To say it’s been a rough year for tech startups would be an understatement.
And many other startups followed suit by selling for a fraction of their valuations or closing up shop:
- Hopin, the virtual-events startup once valued at $7.8B, sold its core business for $50m.
- Once valued at $2.5B, scooter startup Bird filed for bankruptcy last month.
- Fintech startup Plastiq, which raised $226m in funding, went bankrupt in May.
Nearly 3.2k private venture-backed startups went under in 2023 after raising a combined $27.2B in funding, according to data compiled by PitchBook for The New York Times.
Funding the future
All the turmoil has made VCs more selective, putting a squeeze on the funding that once flowed so freely in Silicon Valley.
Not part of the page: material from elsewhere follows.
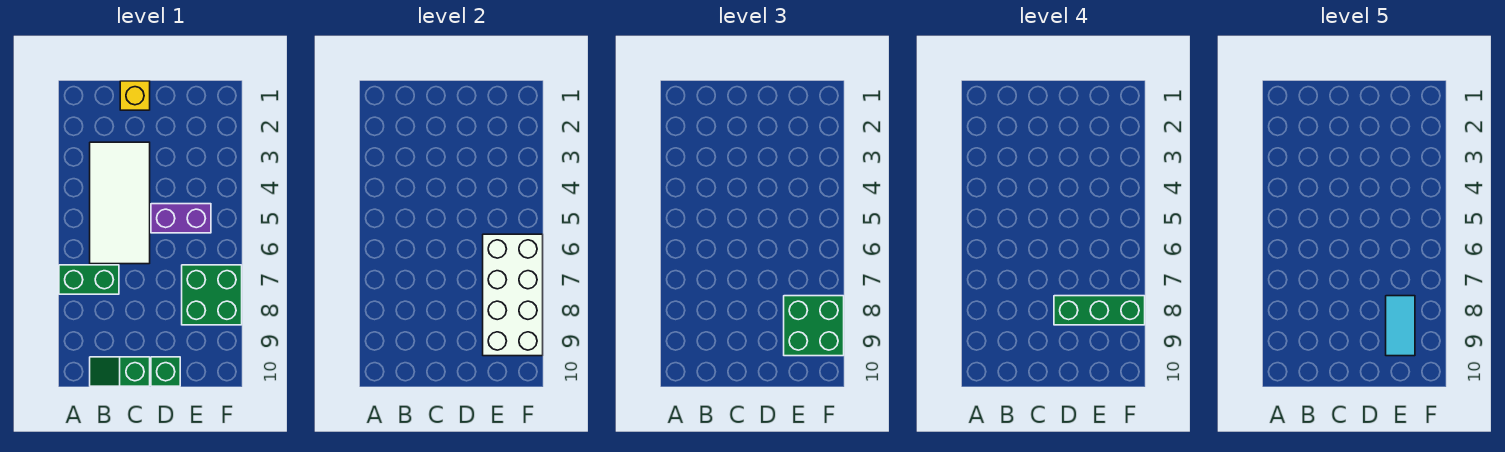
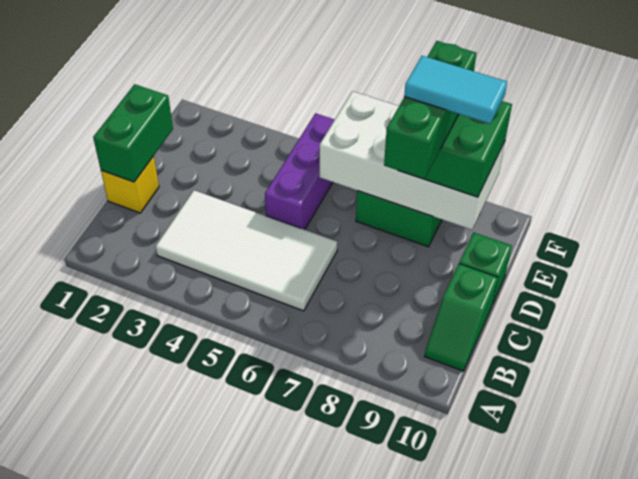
green brick A7:B7 level 1 -> green brick C1:D1 level 2
purple brick D5:E5 level 1 -> purple brick D5:F5 level 1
- Between 2012 and 2022, the funding in private US startups multiplied eightfold, hitting $344B.
- In the last year, investments in US tech startups declined 49%.
This makes it even harder for startups to survive, meaning we might see even more closures in 2024.
And when a startup goes under, it’s not just the investors who get burned. Startup founders have long struggled — often in silence — with their mental health; investors predict this funding shortage will only magnify the issue.
It’s not all bad news
And with 262k+ tech workers laid off in 2023, there will likely be more talented minds diving into entrepreneurship.
Plus, there are plenty of other reasons it could be a good year for startups, per TechCrunch:
- Interest rates are expected to fall, which could boost valuations and help get VC funding flowing.
- Software is the most common startup product, and more companies will look to spend on software products.
- Big IPOs are coming down the pipeline (like Reddit and Shein).
And, of course, there’s AI, which could help businesses be more efficient and profitable.